As shown in Figure 4, this fuzzy classification also was used to
help distinguish permeable bare soil from impervious surface based
on the amount of an object’s infrared reflectance. As the pixel
value in the near-infrared band increased, so did the probability
of an object being bare solid.
These two rules increased the classification
accuracy from 79 percent to nearly 90 percent, primarily due to the
ability to more accurately classify shadow objects. Bare soil confusion
was still present, but the fuzzy classification at least quantified the
confusion and allowed the researchers to vary the threshold to identify
problem areas.
These aren’t the only possible rules, nor are they the best set of
rules. However, they do illustrate the power eCognition users have to
identify relationships between classes and use them to their advantage.
Future Directions
CAST researchers are still working with eCognition to better understand
its capabilities and applications. One obvious direction is to
incorporate ever more available Light Detection and Ranging (LiDAR)

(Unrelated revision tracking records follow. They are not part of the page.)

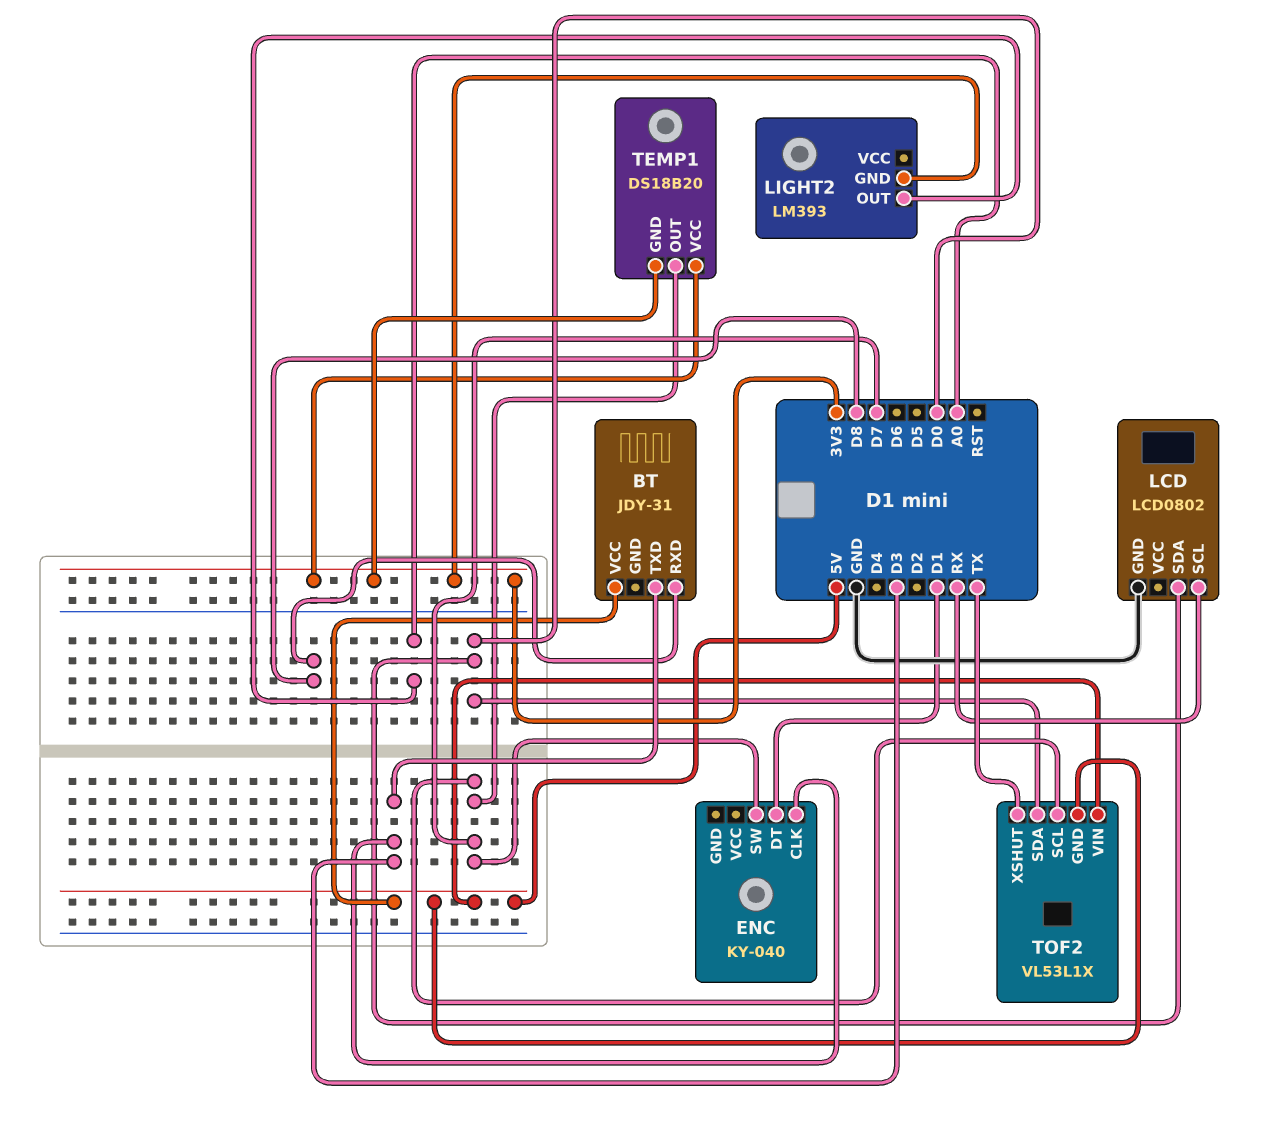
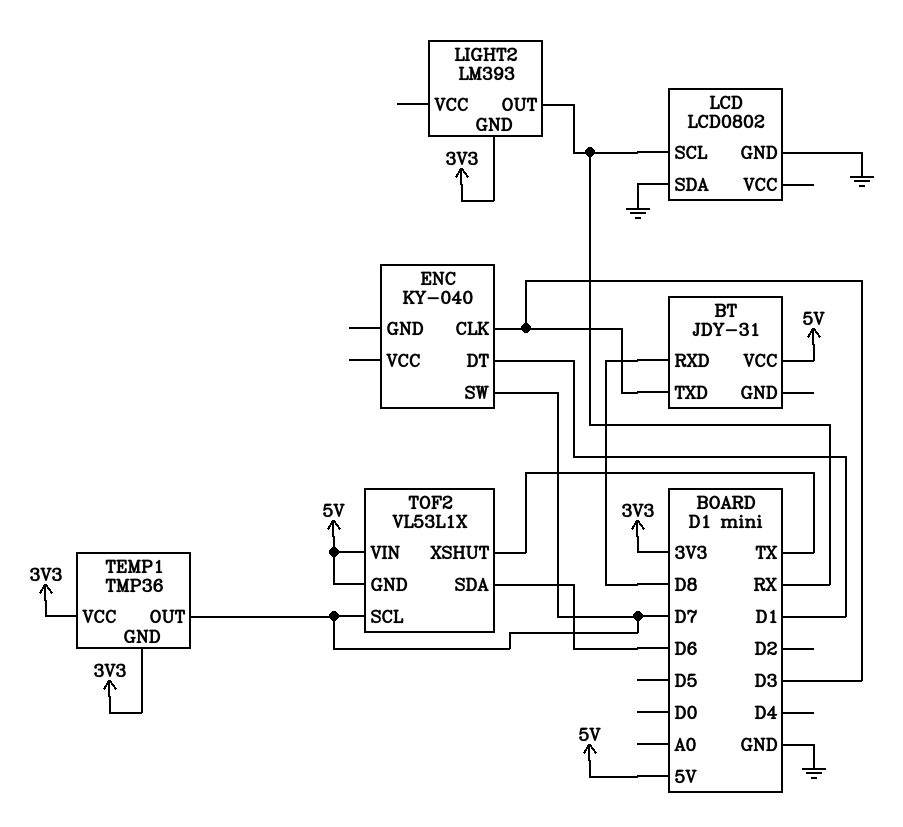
LCD pin SDA: D0 -> GND
LIGHT2 pin OUT: A0 -> RX
TEMP1: DS18B20 -> TMP36
TOF2 pin SDA: D0 -> D6

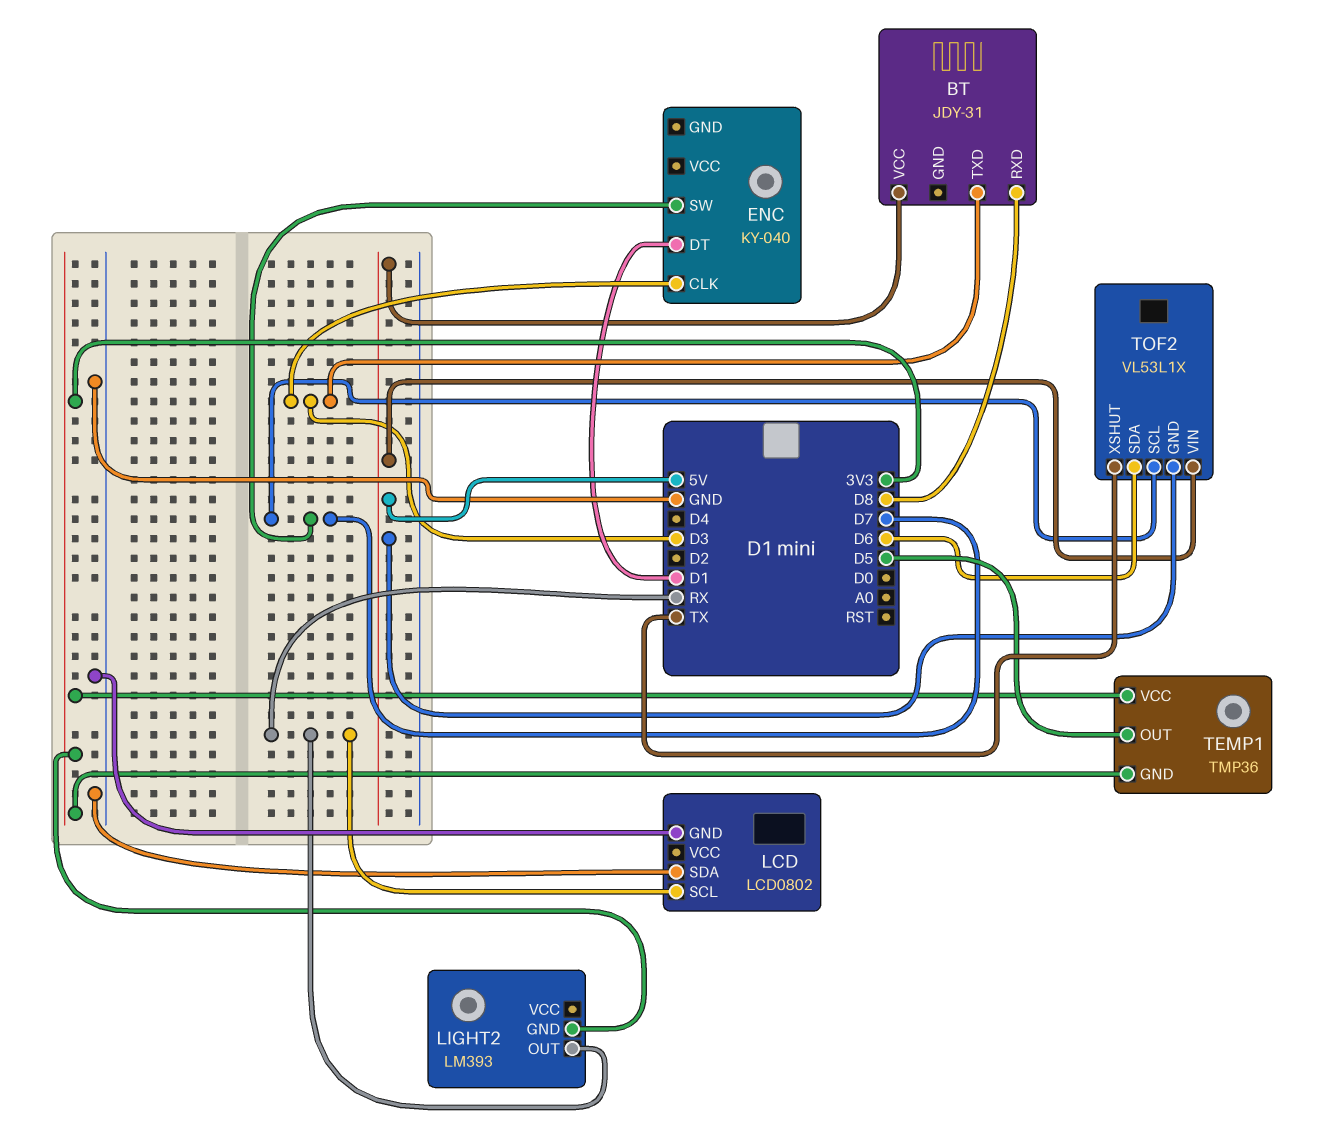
TEMP1 pin OUT: D7 -> D5

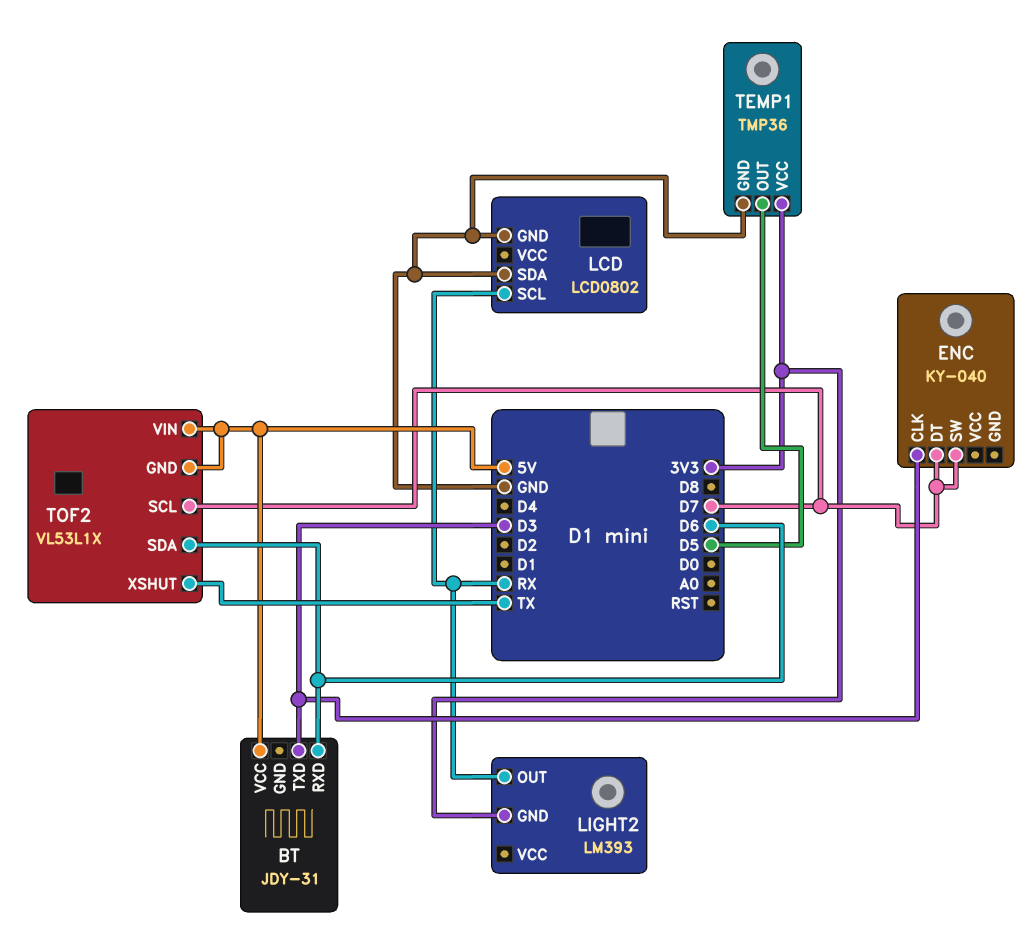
BT pin RXD: D8 -> D6
ENC pin DT: D1 -> D7
TEMP1 pin GND: 3V3 -> GND

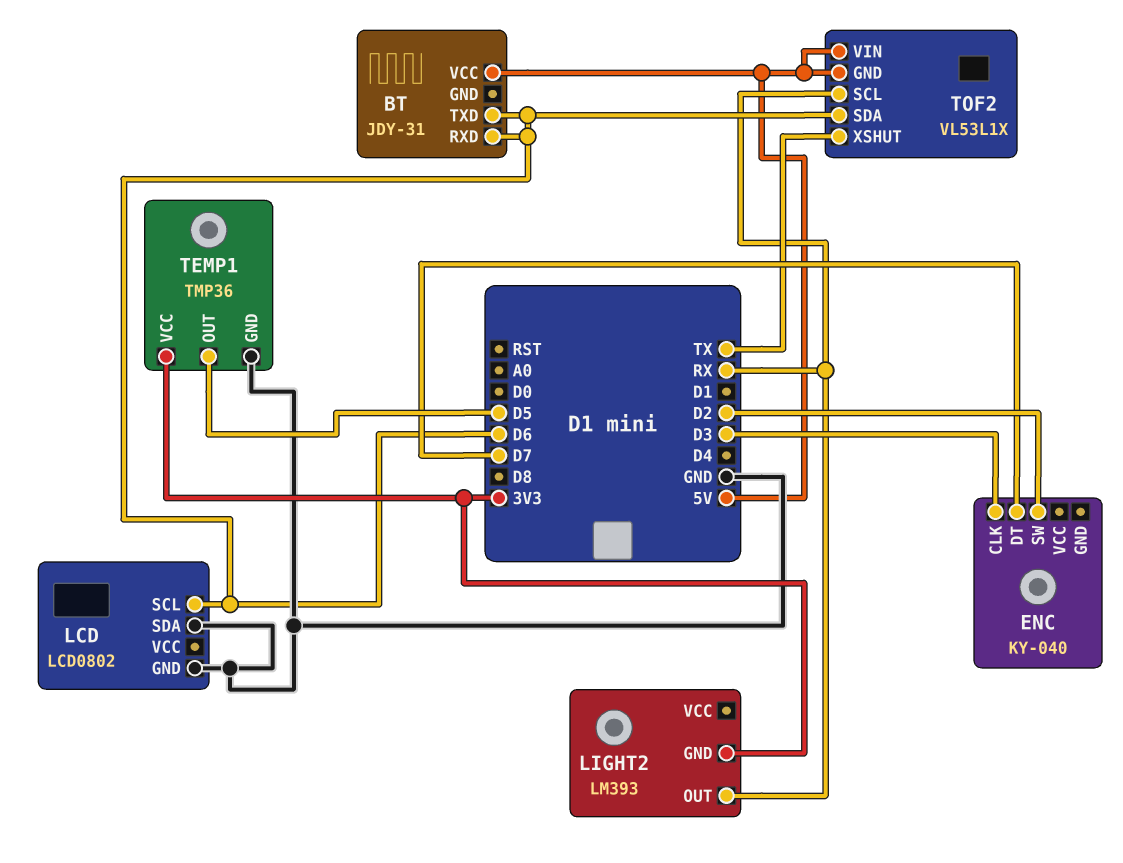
BT pin TXD: D3 -> D6
ENC pin SW: D7 -> D2
LCD pin SCL: RX -> D6
TOF2 pin SCL: D7 -> RX

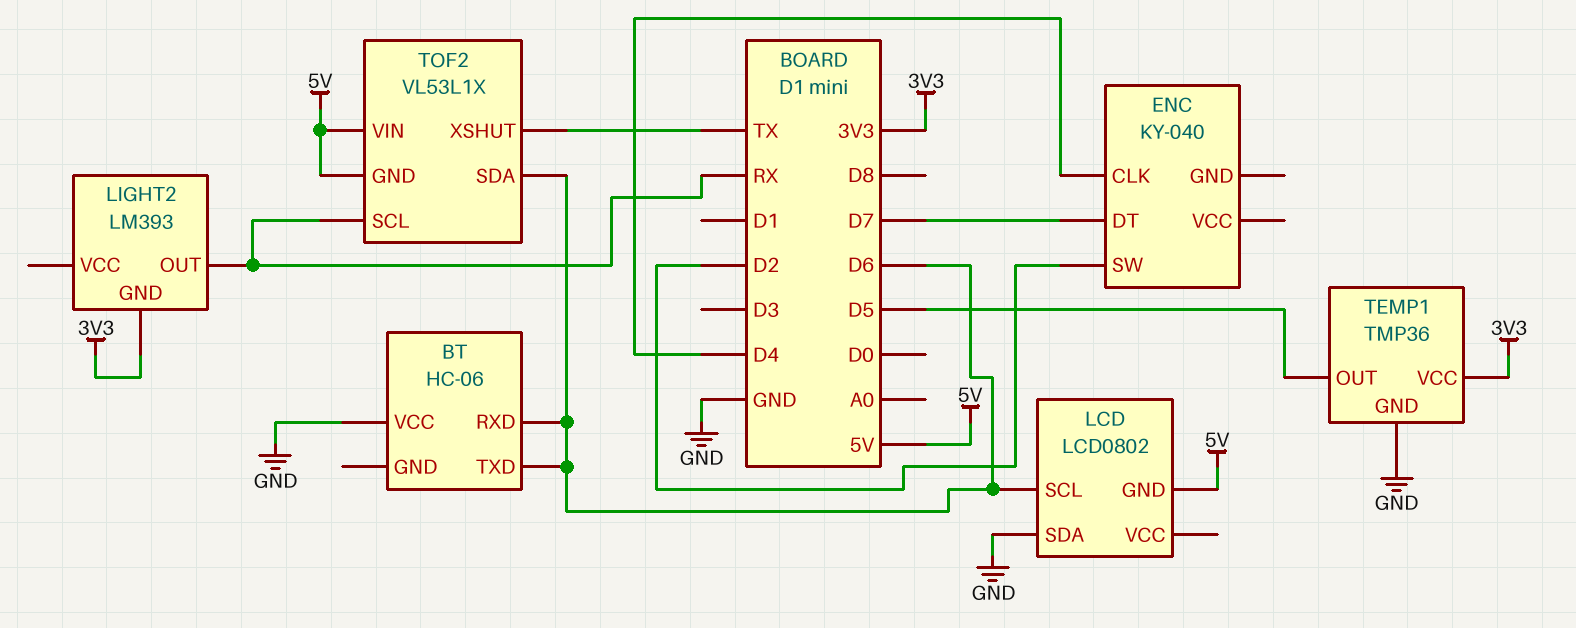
BT: JDY-31 -> HC-06
BT pin VCC: 5V -> GND
ENC pin CLK: D3 -> D4
LCD pin GND: GND -> 5V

elevation data into the segmentation process. Researchers have shown how
elevation data may be integrated into the segmentation process to more
effectively extract buildings in aerial or high-resolution satellite
images.
Another related application is to incorporate terrestrial LIDAR
point-cloud information, along with color digital images, into the
segmentation process. Figure 5 shows a portion of a digital image of a
building that has been co-registered with a 3-D point cloud collected
with an Optech ILRIS-3D laser scanner and segmented with eCognition.
Notice how individual bricks and concrete features are easily extracted
and identified. This kind of data analysis offers capabilities that
neither photogrammetry nor point-cloud analysis alone could provide.
References
Rosenfeld, A. and Kak, A. C. 1982. Digital Picture Processing, Volume 2.
Academic Press Inc.
Schenk, T. 2001. Digital Photogrammetry, Volume 1. TerraScience.